Cronk’s twenties—and we—come alive in thrift shop threads, “a pink / sequined shell” both vulnerable and outrageous. It is fun to live them again, both as revealed here and through inserting our own experience. Koch talks about what things were like when he was “in” those years; Cronk diegetically reunites with them in reanimated form. At first. By the time the second sentence has arrived, “We’’ll,” we’re in the hypothetical realm of the future—exactly where Koch hopes to meet his twenties. I’ve misread! But, I believe, reading is a process—and misreading can play a productive part. Cronk’s scenario somehow manages to be both real and projected as the poem details the perils that will greet her and her third, inclement decade—in which inner and outer weather conjoin:
Let’s be out together
in the world, the wind
beating against us, the
sidewalks cracking with
ice. Though you shrink
from the cold, my twenties,
you’re still lustrous, still
throwing off heat. We’ll
walk past the schizophrenic
piano player and the junk
dealer poet, there are bad
boyfriends around every
bend, but we’re together
now and we don’t have
to stop.
What more accurate evocation of a woman in her twenties than “lustrous”? Though the “schizophrenic / piano player” and the “junk / dealer poet” may be gone, bad boyfriends are eternal (a possible book title?). In the present tense inside the future tense, “we’re together”—and “don’t have to stop.”

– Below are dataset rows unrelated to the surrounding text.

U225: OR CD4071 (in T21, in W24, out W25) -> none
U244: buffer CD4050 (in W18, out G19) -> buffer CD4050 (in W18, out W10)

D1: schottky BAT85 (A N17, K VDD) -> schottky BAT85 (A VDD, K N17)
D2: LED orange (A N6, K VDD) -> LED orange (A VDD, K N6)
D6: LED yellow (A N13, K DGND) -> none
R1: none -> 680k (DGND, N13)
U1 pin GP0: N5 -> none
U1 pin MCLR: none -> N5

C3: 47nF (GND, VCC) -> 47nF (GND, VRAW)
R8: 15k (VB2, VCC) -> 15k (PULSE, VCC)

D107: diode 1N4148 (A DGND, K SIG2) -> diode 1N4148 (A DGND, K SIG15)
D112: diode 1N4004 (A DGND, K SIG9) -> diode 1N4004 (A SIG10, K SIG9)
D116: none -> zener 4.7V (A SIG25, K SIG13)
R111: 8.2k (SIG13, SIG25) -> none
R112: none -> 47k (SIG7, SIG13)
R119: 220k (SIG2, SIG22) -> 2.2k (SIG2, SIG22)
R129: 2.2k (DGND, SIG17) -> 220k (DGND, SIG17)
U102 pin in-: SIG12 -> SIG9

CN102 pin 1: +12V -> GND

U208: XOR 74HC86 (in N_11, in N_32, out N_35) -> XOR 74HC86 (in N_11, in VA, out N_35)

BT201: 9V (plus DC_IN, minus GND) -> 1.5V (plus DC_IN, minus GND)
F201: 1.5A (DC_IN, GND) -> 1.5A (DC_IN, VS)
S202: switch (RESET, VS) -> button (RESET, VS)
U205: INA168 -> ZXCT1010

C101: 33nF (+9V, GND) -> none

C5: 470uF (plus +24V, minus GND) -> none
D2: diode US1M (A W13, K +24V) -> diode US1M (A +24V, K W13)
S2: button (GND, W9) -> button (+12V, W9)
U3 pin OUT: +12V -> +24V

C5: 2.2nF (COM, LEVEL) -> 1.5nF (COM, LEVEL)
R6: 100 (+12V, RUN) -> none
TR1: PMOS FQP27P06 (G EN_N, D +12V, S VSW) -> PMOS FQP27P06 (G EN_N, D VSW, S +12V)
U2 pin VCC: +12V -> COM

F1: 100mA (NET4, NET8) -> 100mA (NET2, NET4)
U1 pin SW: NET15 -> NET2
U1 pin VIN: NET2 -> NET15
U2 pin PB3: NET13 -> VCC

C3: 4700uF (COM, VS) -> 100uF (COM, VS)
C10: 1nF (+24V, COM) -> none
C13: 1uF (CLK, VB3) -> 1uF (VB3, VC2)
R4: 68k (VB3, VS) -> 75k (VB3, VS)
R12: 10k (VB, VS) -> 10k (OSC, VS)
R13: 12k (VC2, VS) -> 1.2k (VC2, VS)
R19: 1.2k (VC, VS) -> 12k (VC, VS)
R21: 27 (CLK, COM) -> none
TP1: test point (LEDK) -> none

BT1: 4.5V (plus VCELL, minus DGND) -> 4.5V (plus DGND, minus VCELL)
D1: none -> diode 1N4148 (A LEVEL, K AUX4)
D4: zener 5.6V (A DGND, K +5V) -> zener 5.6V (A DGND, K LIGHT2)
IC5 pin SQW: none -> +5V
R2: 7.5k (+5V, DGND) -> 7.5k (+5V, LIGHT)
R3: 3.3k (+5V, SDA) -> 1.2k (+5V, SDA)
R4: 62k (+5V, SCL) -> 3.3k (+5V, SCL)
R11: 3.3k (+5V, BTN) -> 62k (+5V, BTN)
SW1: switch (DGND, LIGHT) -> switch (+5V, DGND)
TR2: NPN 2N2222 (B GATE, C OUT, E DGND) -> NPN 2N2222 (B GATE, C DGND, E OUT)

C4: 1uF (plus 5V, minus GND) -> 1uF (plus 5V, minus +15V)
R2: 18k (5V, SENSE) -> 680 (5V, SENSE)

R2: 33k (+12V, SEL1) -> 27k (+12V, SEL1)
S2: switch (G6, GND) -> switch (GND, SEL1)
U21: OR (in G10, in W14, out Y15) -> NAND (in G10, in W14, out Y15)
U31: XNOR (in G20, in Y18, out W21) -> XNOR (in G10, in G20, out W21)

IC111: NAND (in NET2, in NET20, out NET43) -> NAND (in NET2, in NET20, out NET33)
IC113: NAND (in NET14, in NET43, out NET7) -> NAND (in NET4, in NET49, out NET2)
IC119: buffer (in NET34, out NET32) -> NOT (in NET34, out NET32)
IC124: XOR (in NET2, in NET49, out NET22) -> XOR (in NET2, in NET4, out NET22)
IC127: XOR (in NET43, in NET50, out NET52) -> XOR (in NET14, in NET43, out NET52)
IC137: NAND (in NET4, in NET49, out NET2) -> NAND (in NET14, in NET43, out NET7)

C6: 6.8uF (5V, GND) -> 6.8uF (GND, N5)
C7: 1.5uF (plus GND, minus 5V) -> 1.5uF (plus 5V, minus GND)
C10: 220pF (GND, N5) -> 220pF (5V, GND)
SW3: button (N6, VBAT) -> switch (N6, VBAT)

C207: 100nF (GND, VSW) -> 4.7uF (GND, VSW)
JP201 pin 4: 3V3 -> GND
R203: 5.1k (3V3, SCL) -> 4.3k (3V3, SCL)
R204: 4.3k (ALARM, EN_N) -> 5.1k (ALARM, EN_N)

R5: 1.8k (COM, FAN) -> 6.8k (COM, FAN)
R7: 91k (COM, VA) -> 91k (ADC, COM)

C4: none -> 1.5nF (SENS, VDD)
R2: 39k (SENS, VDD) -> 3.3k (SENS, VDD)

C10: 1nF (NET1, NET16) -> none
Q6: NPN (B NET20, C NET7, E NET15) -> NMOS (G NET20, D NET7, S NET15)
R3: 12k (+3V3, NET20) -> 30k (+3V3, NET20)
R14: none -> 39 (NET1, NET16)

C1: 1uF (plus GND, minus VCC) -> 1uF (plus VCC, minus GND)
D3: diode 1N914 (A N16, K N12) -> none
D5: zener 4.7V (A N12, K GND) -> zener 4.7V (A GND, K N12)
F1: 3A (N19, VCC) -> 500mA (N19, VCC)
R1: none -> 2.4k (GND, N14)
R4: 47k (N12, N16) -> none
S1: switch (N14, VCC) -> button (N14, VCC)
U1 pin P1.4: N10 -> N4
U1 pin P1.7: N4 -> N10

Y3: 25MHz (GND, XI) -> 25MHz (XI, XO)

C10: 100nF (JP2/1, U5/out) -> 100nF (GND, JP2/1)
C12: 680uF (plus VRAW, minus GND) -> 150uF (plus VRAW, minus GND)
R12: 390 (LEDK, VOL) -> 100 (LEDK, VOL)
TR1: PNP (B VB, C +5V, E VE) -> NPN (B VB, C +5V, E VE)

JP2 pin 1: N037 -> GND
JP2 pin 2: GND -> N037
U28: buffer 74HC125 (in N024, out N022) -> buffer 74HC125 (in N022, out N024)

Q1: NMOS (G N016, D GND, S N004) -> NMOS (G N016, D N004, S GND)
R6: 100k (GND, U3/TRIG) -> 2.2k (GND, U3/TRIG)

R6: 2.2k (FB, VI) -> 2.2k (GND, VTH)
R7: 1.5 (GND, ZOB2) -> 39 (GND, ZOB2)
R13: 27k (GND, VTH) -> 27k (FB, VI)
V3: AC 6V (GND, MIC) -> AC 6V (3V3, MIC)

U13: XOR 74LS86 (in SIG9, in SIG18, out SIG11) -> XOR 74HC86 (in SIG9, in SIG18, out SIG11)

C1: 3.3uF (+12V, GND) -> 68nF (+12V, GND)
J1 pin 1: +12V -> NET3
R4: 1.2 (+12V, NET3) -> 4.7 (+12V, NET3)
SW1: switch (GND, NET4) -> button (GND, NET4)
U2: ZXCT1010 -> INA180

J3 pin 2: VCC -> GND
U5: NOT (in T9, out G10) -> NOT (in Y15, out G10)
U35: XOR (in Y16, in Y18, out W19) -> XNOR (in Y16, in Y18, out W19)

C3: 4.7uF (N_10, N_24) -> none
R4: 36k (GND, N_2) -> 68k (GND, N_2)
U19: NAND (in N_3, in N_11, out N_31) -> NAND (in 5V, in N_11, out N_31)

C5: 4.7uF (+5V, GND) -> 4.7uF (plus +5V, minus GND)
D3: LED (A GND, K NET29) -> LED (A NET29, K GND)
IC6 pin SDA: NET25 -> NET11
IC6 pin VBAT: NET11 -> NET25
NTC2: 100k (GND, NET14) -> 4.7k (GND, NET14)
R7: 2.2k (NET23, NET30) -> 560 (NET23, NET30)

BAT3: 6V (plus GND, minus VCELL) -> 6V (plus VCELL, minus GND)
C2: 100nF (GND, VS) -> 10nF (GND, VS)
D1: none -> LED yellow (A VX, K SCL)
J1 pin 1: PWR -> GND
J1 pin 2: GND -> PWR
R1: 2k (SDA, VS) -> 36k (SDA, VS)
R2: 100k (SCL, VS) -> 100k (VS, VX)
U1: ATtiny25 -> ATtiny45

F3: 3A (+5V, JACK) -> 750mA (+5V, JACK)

But we do—it’s late, as Kenneth Koch’s poems often remind us. It’s often late in the New York School. Stars would shine through its big windows were it not for the city’s competing lights. Encountering the speaker’s kids in her apartment seems the beginning of the end. After dinner, a cab needs to be called for the brilliant girl, who--suddenly and scarifyingly--becomes Gabriel Garcia Marquez’s “Very Old Man with Enormous Wings”—and the cab goes wanting.
Experiencing Laura Cronk’s comic and poignant “To My Twenties” transports us to a past transfigured by a tangible future. Sadly, we watch the disreputable angel / past self’s flight—hoping, as so many poems hope, that togetherness returns. -- Angela Ball
Love this poem and the poem it is after. What a great way to start the day.
Posted by: Nin Andrews | February 06, 2024 at 10:58 AM
What a great emulation and departure from Koch! Laura's poem is magic. Thanks, Angela, for writing about "To My Twenties" with such elegance.
Posted by: Denise Duhamel | February 06, 2024 at 03:25 PM
Thank you, Nin--what a pleasure to write about this fine poem.
Thank you, Denise, for your generous comment!
Posted by: Angela Ball | February 07, 2024 at 08:35 AM
I liked the poem and the comparison to Kenneth's. I think he too would have liked it.
Karen Koch
Posted by: Karen Koch | February 10, 2024 at 12:18 PM
Thank you so much for your lovely comment, Karen. It more than makes my day.